Of course, the film is so widely known and loved that it’s a mighty task for any cast to bring its iconic characters to life anew. Congrats, then, to the entire Playbox gang who pass this daunting test with flying monkeys… I mean colours. Freya Liddell plays the hassled Auntie Em and the unruffled good witch Glinda quite beautifully, Saul Greenburgh does similar justice to Uncle Henry and the guard, Noah Lukehurst is a super fallible, kind-hearted Professor/Wizard, and Eilidh Evans’ cackling Miss Gultch/ Wicked Witch of The West gave Margret Hamilton’s demonic movie version such a run for her (black)magic that the little uns in the row in front were cowering in their seats.

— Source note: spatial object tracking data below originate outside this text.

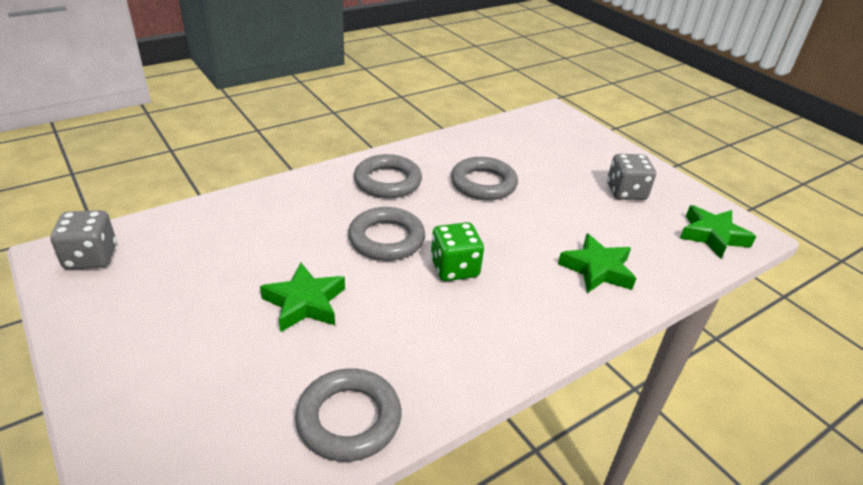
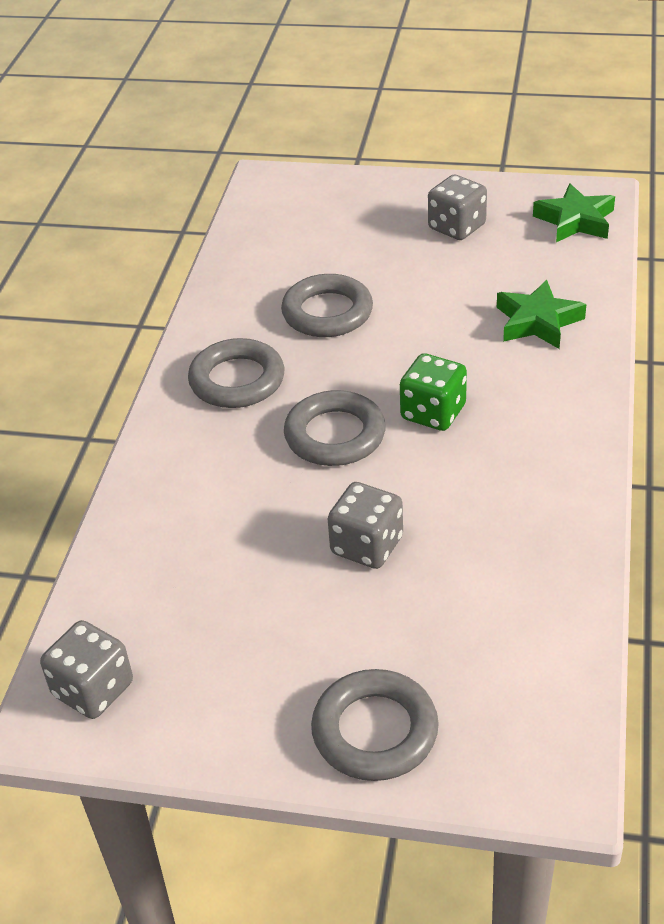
camera: 40 degrees left, 5 degrees up
(305, 303) = (367, 545): green star -> grey dice
(349, 419) = (549, 590): grey ring -> grey ring (375, 731)

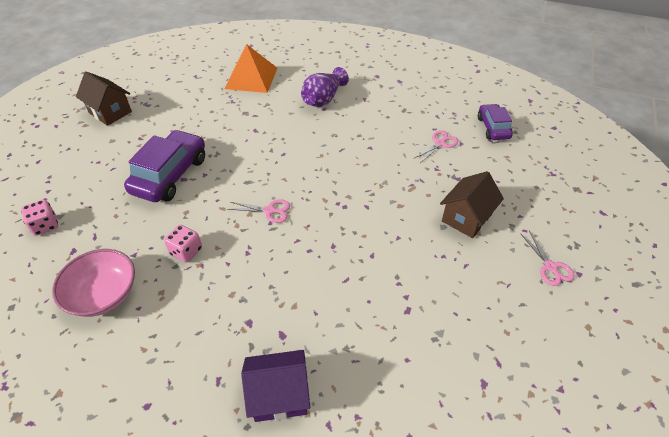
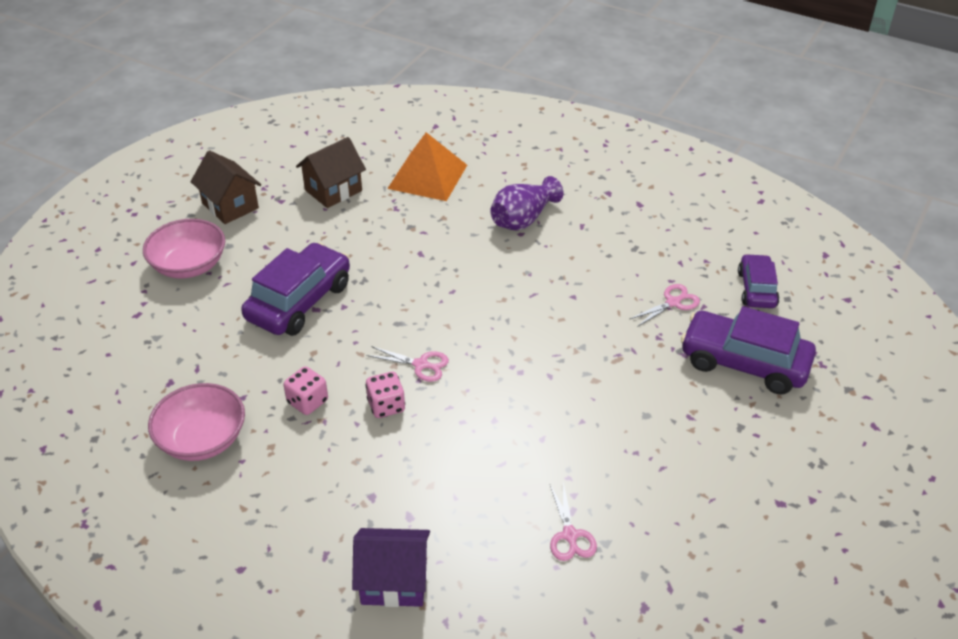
camera: 10 degrees right, 5 degrees down
(45, 225) = (139, 347): pink dice -> pink dice (386, 406)
(82, 158) = (189, 265): none -> pink bowl
(466, 218) = (681, 408): brown house -> brown house (333, 190)
(500, 179) = (744, 363): none -> purple car
(550, 267) = (775, 485): pink scissors -> pink scissors (570, 535)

Will Dolan’s Cowardly Lion turns down the camp a notch from the movie while tuning up the grrrrowls and whimpers winningly, while Charlie Davis’ scarecrow is all unknowing homespun wisdom (“Some people without brains do an awful lot of talking”) and cheerful comic tumbles. I’ve always found the Tin Man the hardest of the lot to empathise with, probably because his companion pair are off-the-scale endearing, so Jo Lydick‘s sympathetic Tin Man is a delightful surprise, a rusty, clanking tour-de-force. The bit where he tells the travellers how he got to be tin, one lopped-off limb after another, is one of the show’s many high spots. “You certainly were persistent,” offers Scarecrow.

Then there’s Dorothy. Recently Matilda on the West End Stage, Natasha Chapple returns to Playbox for a part that could pretty much have been written for her. From her opening, beautifully delivered classic Rainbow, we’re with her all the way on her adventures, her performance perfectly pitched between pluck and awe.

The Munchkins are cute, the Ozians merry, the monkeys manic, the Winkies Siberian, the apple trees feisty, the poppies deadly gorgeous… all as they should be and more, the Playbox production even reinstates the long lost Jitterbug scene (cut from the original movie, then lost in a fire) with Teagan Gough leading a cracking jazz dance sequence.

The whole ensemble is in splendid voice throughout and carries these brilliant songs with such vim and verve that it’s some sort of miracle that the rest of us in the audience manage to refrain from ho-ho-ho, hee-hee-hee and tra-la-la-ing along. Until the finale, that is, when we’re permitted to deliver a hearty, appreciative and thoroughly deserved ovation. Simply wonderful!